Interestingly, weight loss wasn’t the result of lack of appetite, but of the animals’ change of food preference. Before the treatment, the mice obviously preferred to consume a high-fat diet, but after the treatment they turned their preference toward a healthier diet with reduced fat and abundant carbohydrates and protein. The findings, published in the journal Molecular Psychiatry, for the first time, not only show a key regulatory mechanism for coinciding obesity and mental disorders, but also suggest the possibility of a pharmacological treatment.

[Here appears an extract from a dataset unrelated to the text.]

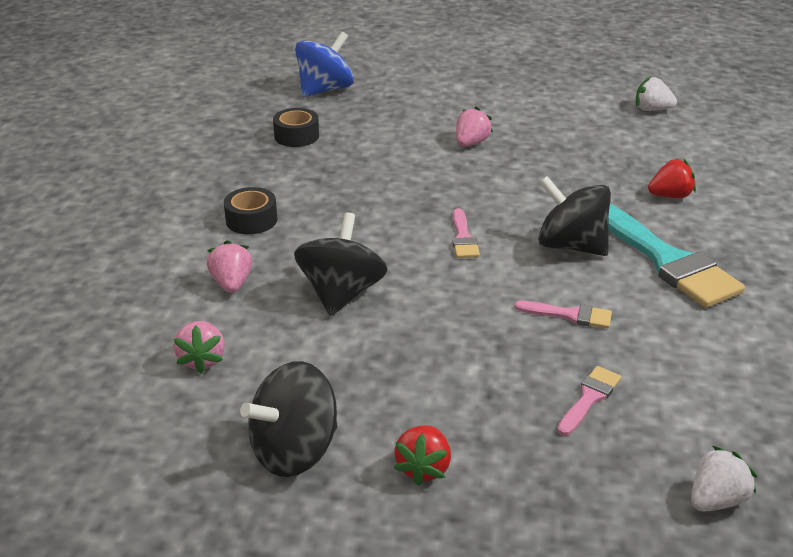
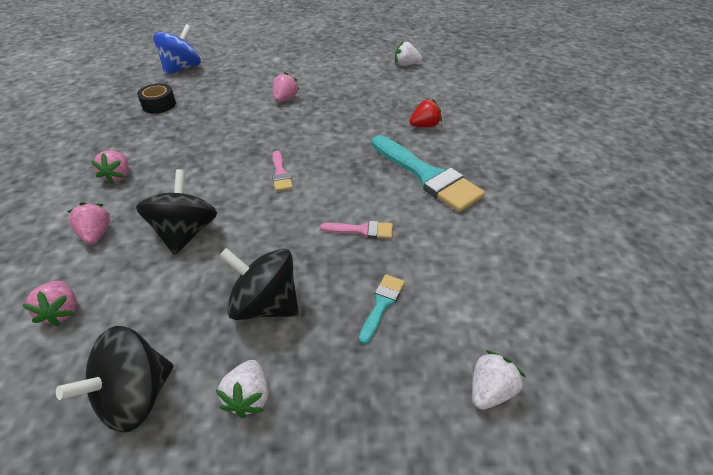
camera: 10 degrees left, 10 degrees up
(251, 220) = (118, 176): black tape -> pink strawberry
(423, 468) = (248, 397): red strawberry -> white strawberry
(571, 246) = (359, 172): black spinning top -> black spinning top (265, 304)
(589, 398) = (382, 304): pink brush -> turquoise brush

Reports indicate that 43% of adults with depression are obese and that adults with mental illness are more likely to develop obesity than those who are mentally healthy. Factors such as hormonal dysregulation, genetic deficiency and inflammation have been proposed to be involved in the connection between obesity and mental disorders. Here we provide evidence that supports the involvement of a neural component.”
Dr. Qi Wu, corresponding author, a Pew Scholar for Biomedical Sciences, Kavli Scholar and assistant professor in pediatrics-nutrition at Baylor’s Children’s Nutrition Research Center
To investigate the neuronal circuits which could be involved in reciprocally regulating weight gain and depression or anxiety, the researchers supplied mice with a high-fat diet. As expected, the animals became obese. They also developed depression and anxiety. In these mice, the group analyzed the role of neuronal circuits.
“We discovered in normal mice which two groups of brain cells, dBNST and AgRP neurons located in separate brain areas, form a circuit or link to each other by extending cellular projections,” said co-first author Dr. Guobin Xia, postdoctoral associate in the Wu laboratory. “This newly discovered circuit was malfunctioning in mice that were both obese and depressed.”
“Using genetic approaches, we identified specific genes and other mediators which were changed and mediated the circuit’s malfunction in the heavy and depressed mice,” said co-first writer Dr. Yong Han, postdoctoral associate in the Wu lab.
“Importantly, genetically restoring the neural defects to ordinary eliminated the high fat diet-induced anxiety and depression and also reduced body weight,” Xia said. “We were amazed to see that the animals lost weight, not because they lost their appetite, but because genetically-aided readjustment of the mental states changed their feeding taste from high-fat to low-fat food.”
“Bearing in mind translational applications of our findings into the clinic, we investigated the potential for restoring the publication circuit pharmacologically,” Wu said. “We found that the combination of two clinically-approved medications, zonisamide and granisetron, profoundly reduced depression and anxiety in mice and encouraged weight loss by synergistically acting upon two different molecular targets within our newly identified brain circuit. We consider that our results provide convincing support for further research and future clinical trials testing the worth of a cocktail therapy combining zonisamide and granisetron (or a variety of the derivatives) to take care of metabolic-psychiatric diseases.”
Xia, G., et al. (2021) Reciprocal control of obesity and anxiety–depressive disorder via a GABA and serotonin neural circuit. Molecular Psychiatry. doi.org/10.1038/s41380-021-01053-w.